La kantine était le point vital de camp de Vöhrenbach. De là, tout sortait : les matériaux pour nos labeurs personnels, les menus objets dont on a besoin, les livres, le papier, l’encre. Là se déversait ce que les exigences de la kommandantur nous laissaient d’argent disponible sur notre solde et nos revenus particuliers. Car celui qui n’avait que ses mensualités ne pouvait pas se permettre des folies. En effet, un prisonnier perçoit demi-solde. Pour un sous-lieutenant, elle était en 1916 de cent vingt francs. Mais l’Allemagne ne nous donnait pas l’équivalent de ces cent vingt francs au cours du change.

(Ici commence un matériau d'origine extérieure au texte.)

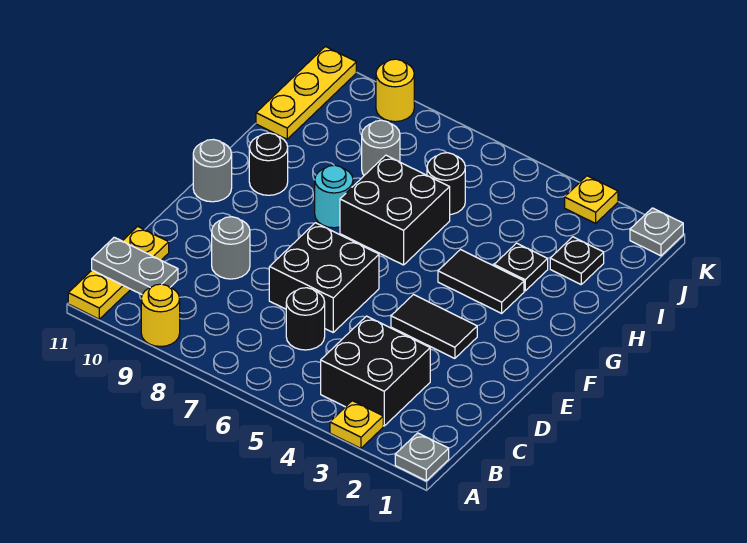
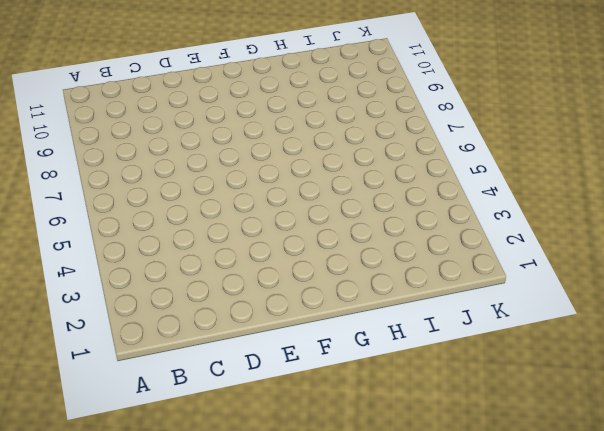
none -> grey plate A1 level 1
none -> yellow plate A3 level 1
none -> yellow round brick A9 level 1

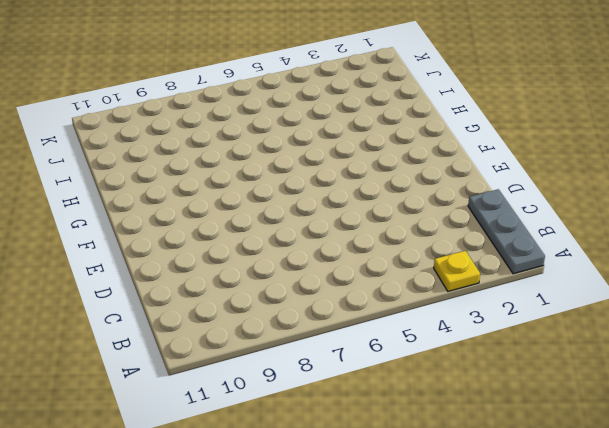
grey plate A1:C1 level 1 -> grey plate A1 level 1
none -> yellow round brick A9 level 1
none -> yellow plate A11:C11 level 1
none -> black brick B3:C4 level 1

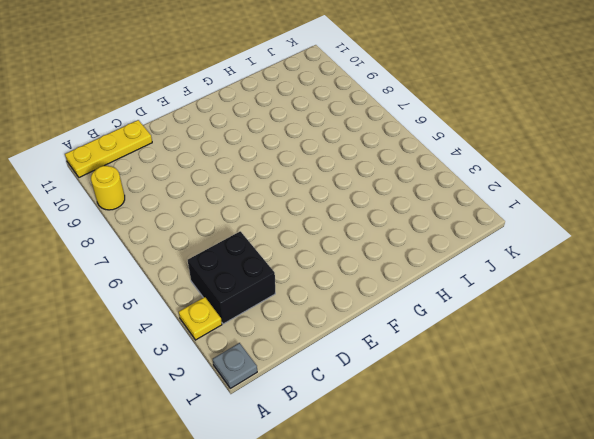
none -> black round brick C6 level 1
none -> black brick D6:E7 level 1
none -> grey round brick D9 level 1

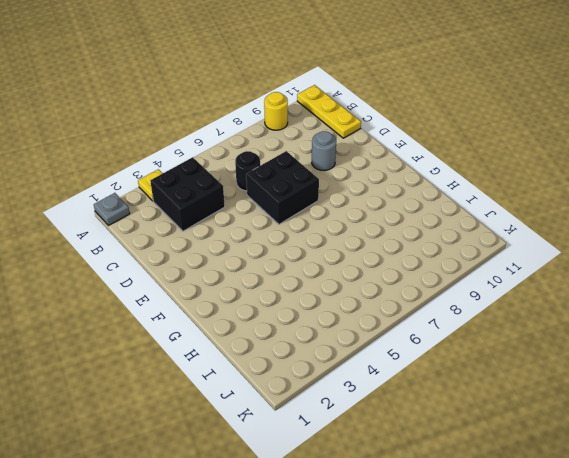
none -> black tile E3:E4 level 1
none -> grey round brick F11 level 1
none -> black tile G3:G4 level 1

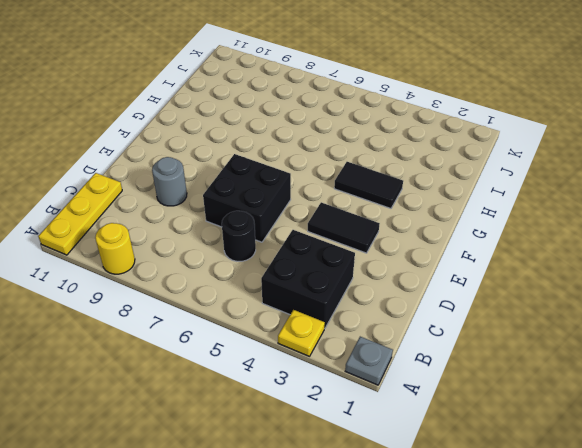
none -> grey round brick F11 level 1
none -> black brick G6:H7 level 1
none -> cyan round brick G8 level 1

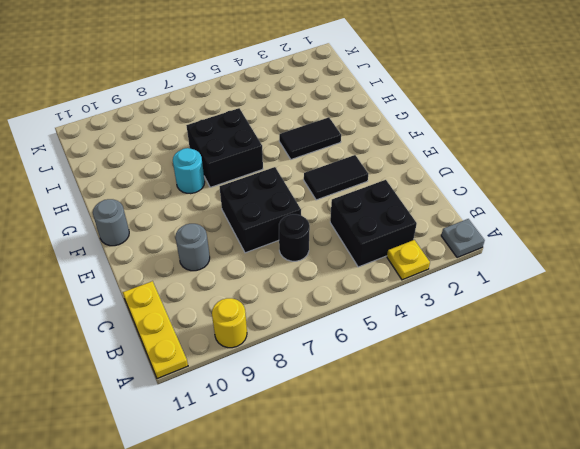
none -> black round brick G10 level 1
none -> black plate H3 level 1
none -> black plate I2 level 1

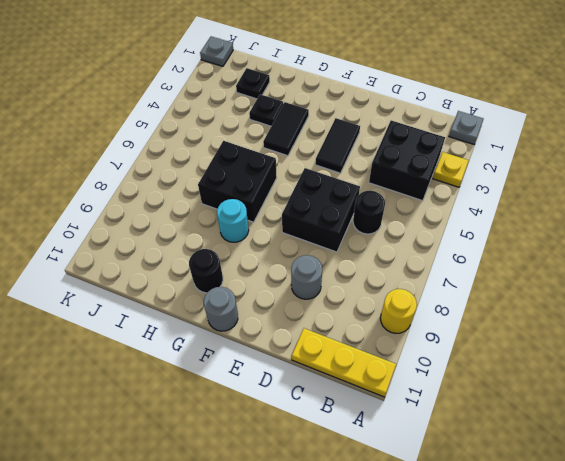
none -> black round brick I6 level 1
none -> grey round brick I8 level 1
none -> yellow plate I11:K11 level 1

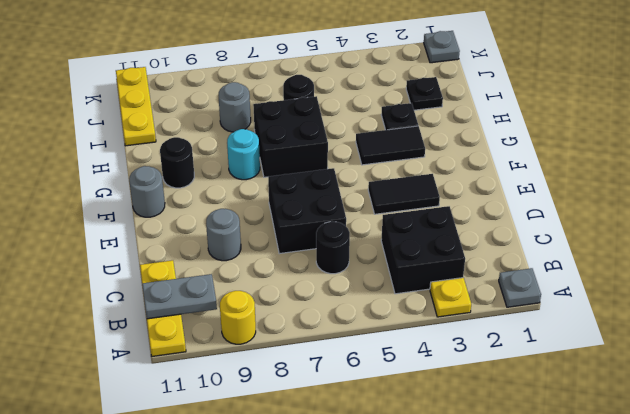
none -> yellow plate K3 level 1
none -> yellow round brick K9 level 1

Elle s’en tenait à ce que valait le mark avant la guerre, et un sous-lieutenant ne recevait que quatre-vingt-seize marks par mois. Cela, en principe. En pratique, le trésorier lui remettait beaucoup moins. Il lui retenait : cinquante-quatre marks pour la nourriture, et sept marks cinquante pour le loyer. Parfaitement. Enlevez une quinzaine de marks encore au minimum pour les frais de blanchissage, pour les pourboires aux ordonnances, et pour l’entretien de la bibliothèque, et vous verrez que le sous-lieutenant prisonnier ne gardait pas grand’chose pour faire le jeune homme. La kantine s’ouvrait à lui.

Elle comprenait deux rayons bien distincts : le bazar et le bar. Au bazar, où l’on trouvait de tout, comme à Mayence, régnait un grand et gros Boche, à moitié chauve, qui possédait assez de français pour se tirer tout seul de son commerce. Il affectait des manières de bonne franquette tout à fait incompatibles avec l’uniforme gris qu’il portait. Roué, il dirigeait sa boutique avec une habileté d’autant plus aisée qu’il était aidé par la douce kommandantur. C’était un juif de Francfort, et bijoutier avant le 2 août 1914. Malgré son absence, son magasin continuait à rester ouvert. Loin d’être gêné par la guerre, l’homme de Francfort se vantait de s’y être enrichi, en fabriquant des bijoux de deuil, en jais ou en vulgaire bois peint, qu’un intermédiaire suisse écoulait en France, aux mères, aux veuves, et aux orphelines ! Je n’insisterai pas davantage : ainsi présenté, notre bonhomme est assez beau. Il ne s’encombrait pas de préjugés. La guerre n’était pour lui qu’un moyen comme un autre de gagner de l’argent. Certes, il espérait bien que l’Allemagne serait victorieuse, mais il ne s’attardait pas à ce sujet. L’issue des batailles l’intéressait moins que la date où la paix serait signée. Il la prévoyait toujours pour le mois suivant, et levait les bras au ciel quand nous lui déclarions qu’il ne la verrait pas avant trois ans. Mais il était gras à lard et pouvait attendre.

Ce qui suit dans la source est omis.